Stable Interacting (2 + 1)d Conformal Field Theories at the Boundary of a class of (3 + 1)d Symmetry Protected Topological Phases (1605.05336v2)

Abstract: Motivated by recent studies of symmetry protected topological (SPT) phases, we explore the possible gapless quantum disordered phases in the $(2+1)d$ nonlinear sigma model defined on the Grassmannian manifold $\frac{U(N)}{U(n)\times U(N - n)}$ with a Wess-Zumino-Witten (WZW) term at level $k$, which is the effective low energy field theory of the boundary of certain $(3+1)d$ SPT states.

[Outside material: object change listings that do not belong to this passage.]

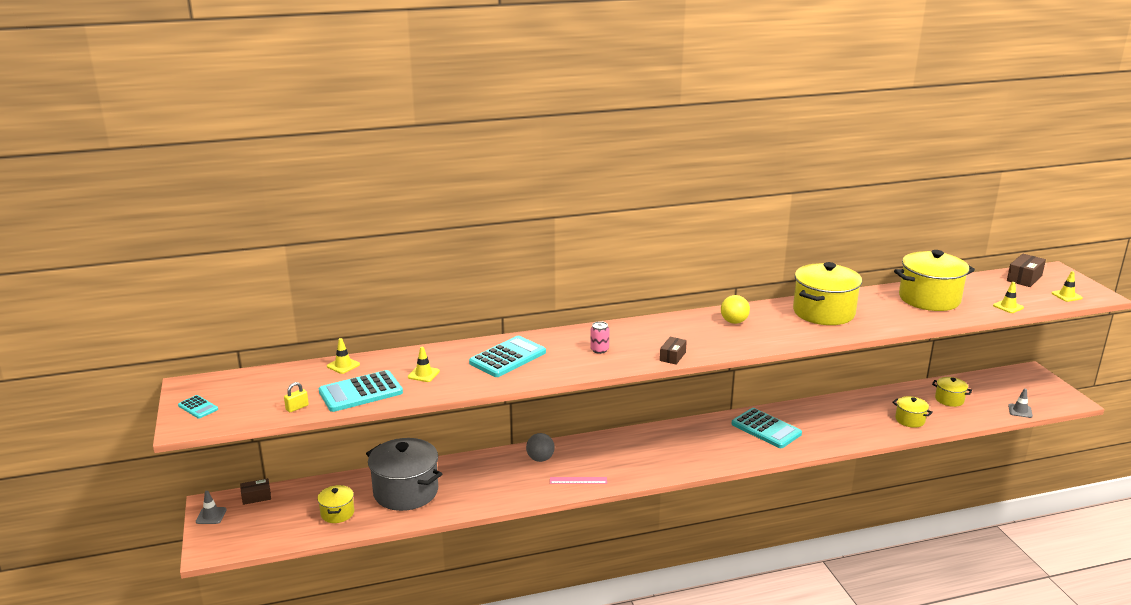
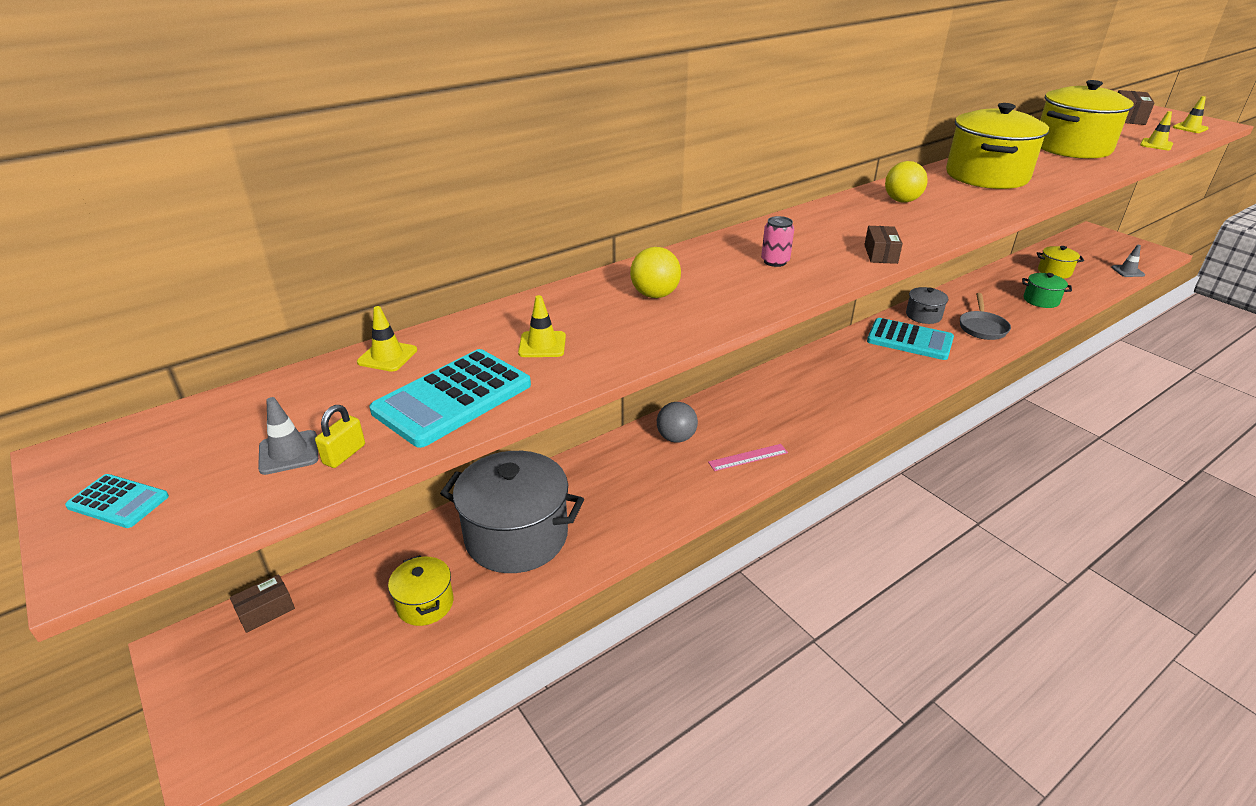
camera: 20 degrees left, 10 degrees up
(211, 516) = (192, 672): grey traffic cone -> grey traffic cone (288, 453)
(508, 357) = (655, 295): turquoise calculator -> yellow ball
(795, 413) = (923, 316): none -> grey pot
(835, 431) = (982, 327): none -> grey pan
(910, 420) = (1041, 300): yellow pot -> green pot

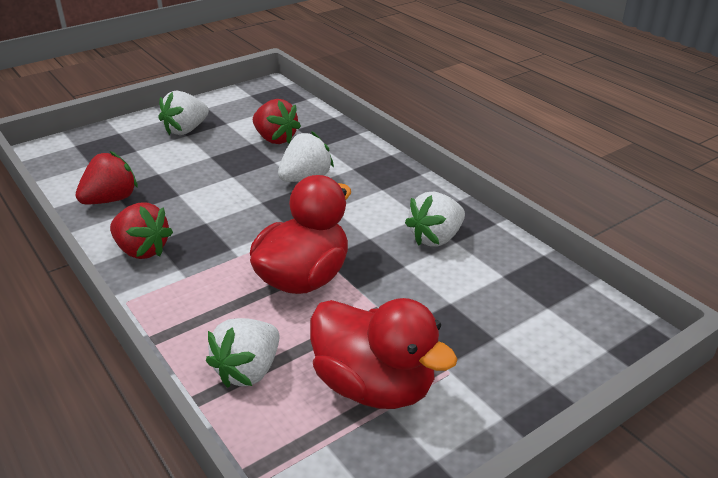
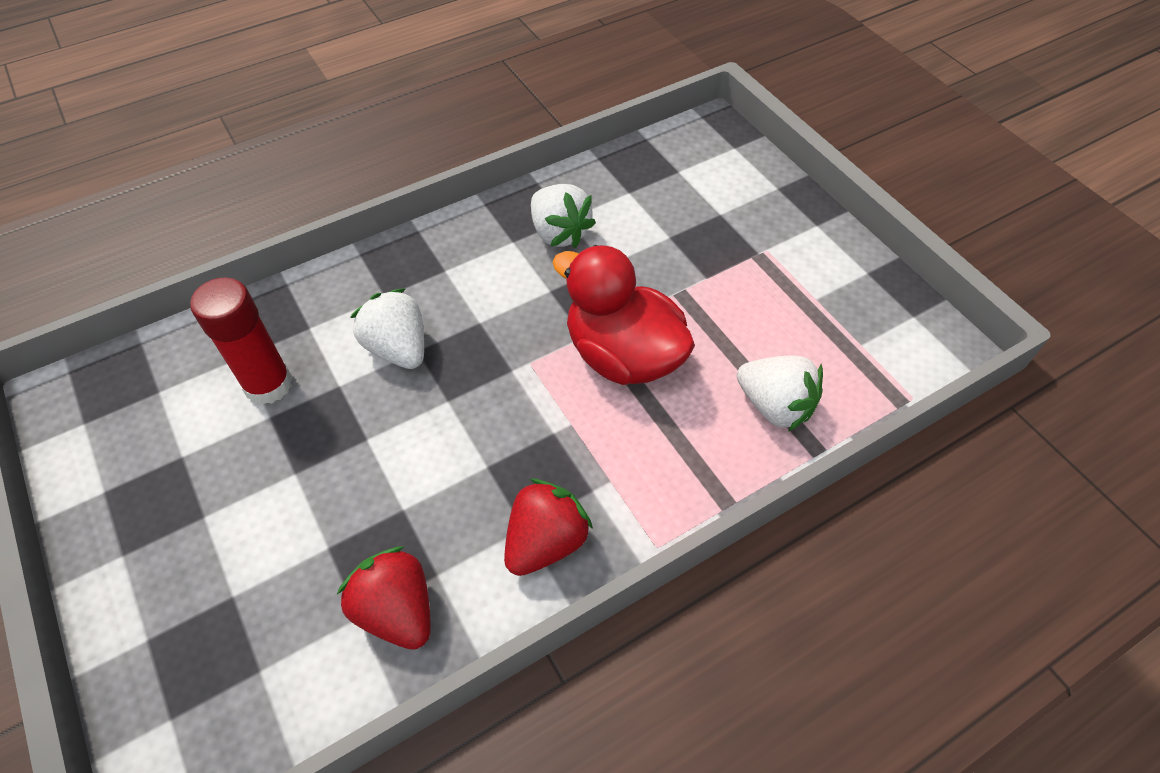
camera: 85 degrees left, 20 degrees up
(186, 130) = (185, 518): white strawberry -> none
(275, 139) = (268, 384): red strawberry -> red glue stick
(374, 386) = (788, 305): red duck -> none

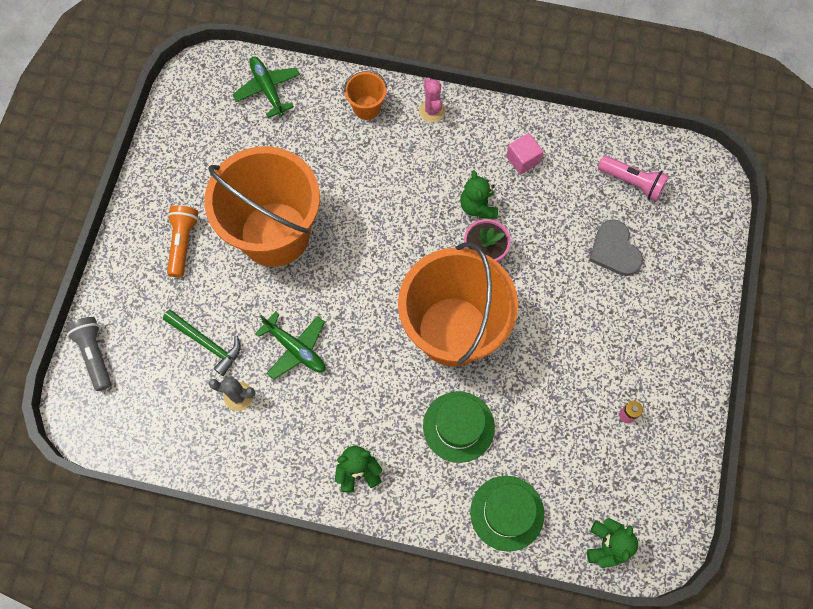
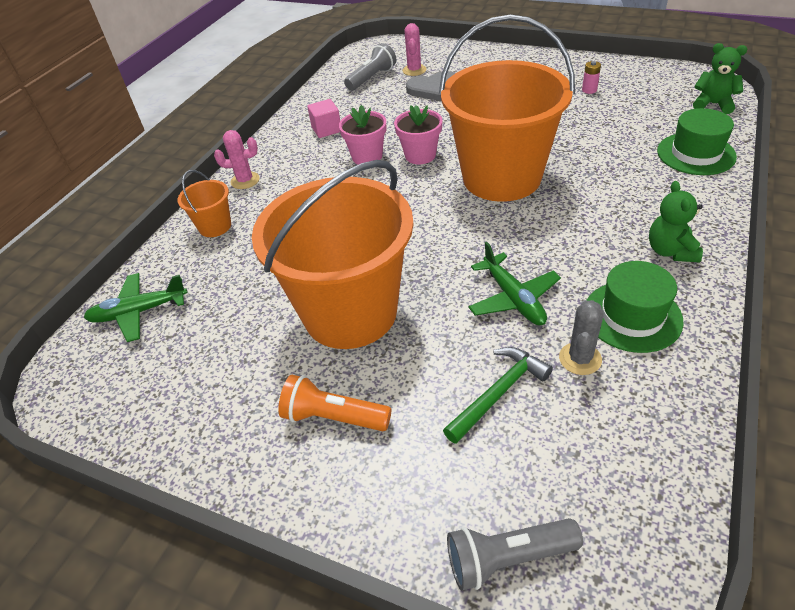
camera: 75 degrees left, 25 degrees down
(295, 349) = (513, 298): green plane -> green plane turned 105 degrees clockwise
(458, 426) = (608, 178): green hat -> green hat (632, 316)
(478, 207) = (367, 156): green teddy bear -> pink flower pot
(632, 182) = (372, 78): pink flashlight -> grey flashlight
(655, 224) = (414, 70): none -> pink cactus

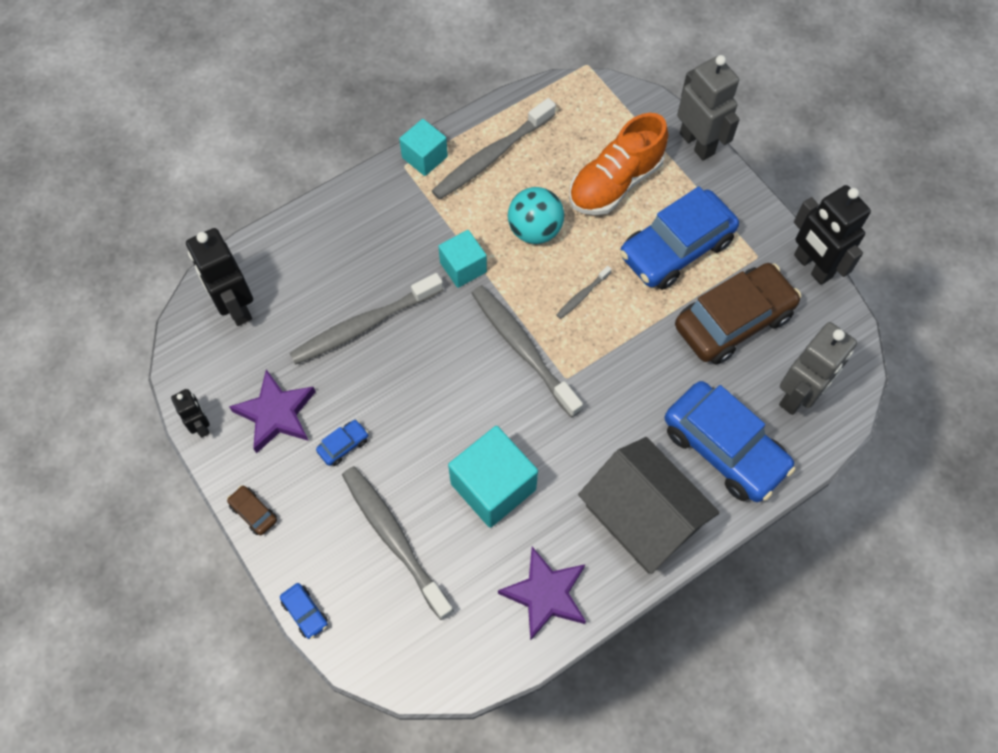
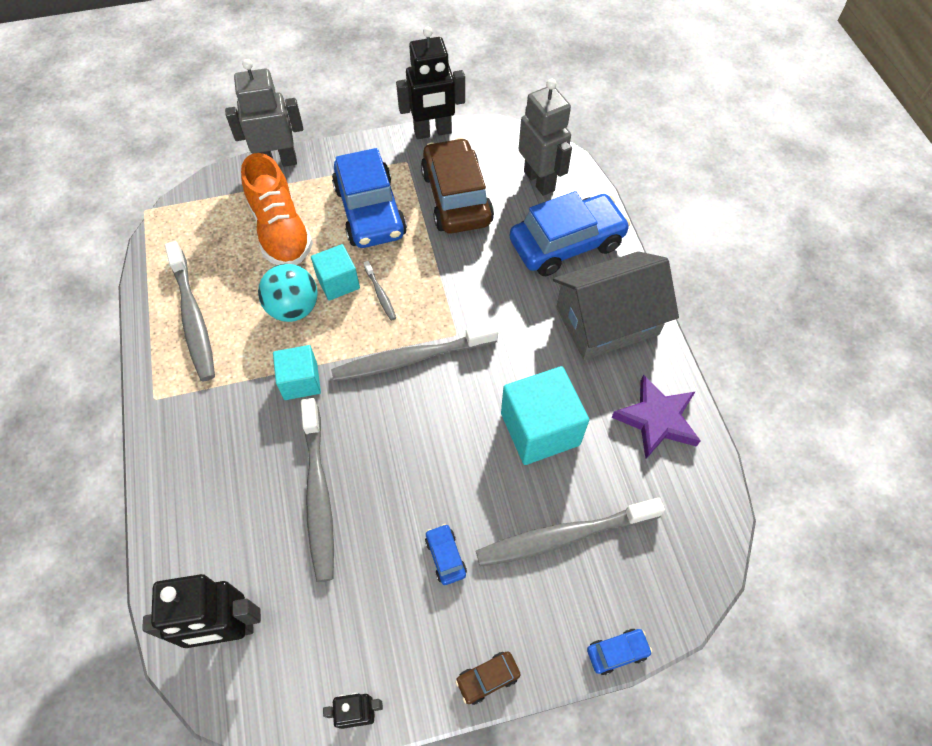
camera: 70 degrees left, 5 degrees down
(276, 414) = (381, 619): purple star -> none
(424, 157) = (156, 376): turquoise cube -> turquoise cube (338, 282)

With $k = 0$, this model has a well-controlled large-$N$ limit, $i.e.$ its renormalization group equations can be computed exactly with large-$N$. However, with the WZW term, the large-$N$ and large-$k$ limit alone is not sufficient for a reliable study of the nature of the quantum disordered phase. We demonstrate that through a combined large-$N$, large-$k$ and $\epsilon-$generalization, a stable fixed point in the quantum disordered phase can be reliably located in the large$-N$ limit and leading order $\epsilon-$expansion, which corresponds to a $(2+1)d$ strongly interacting conformal field theory.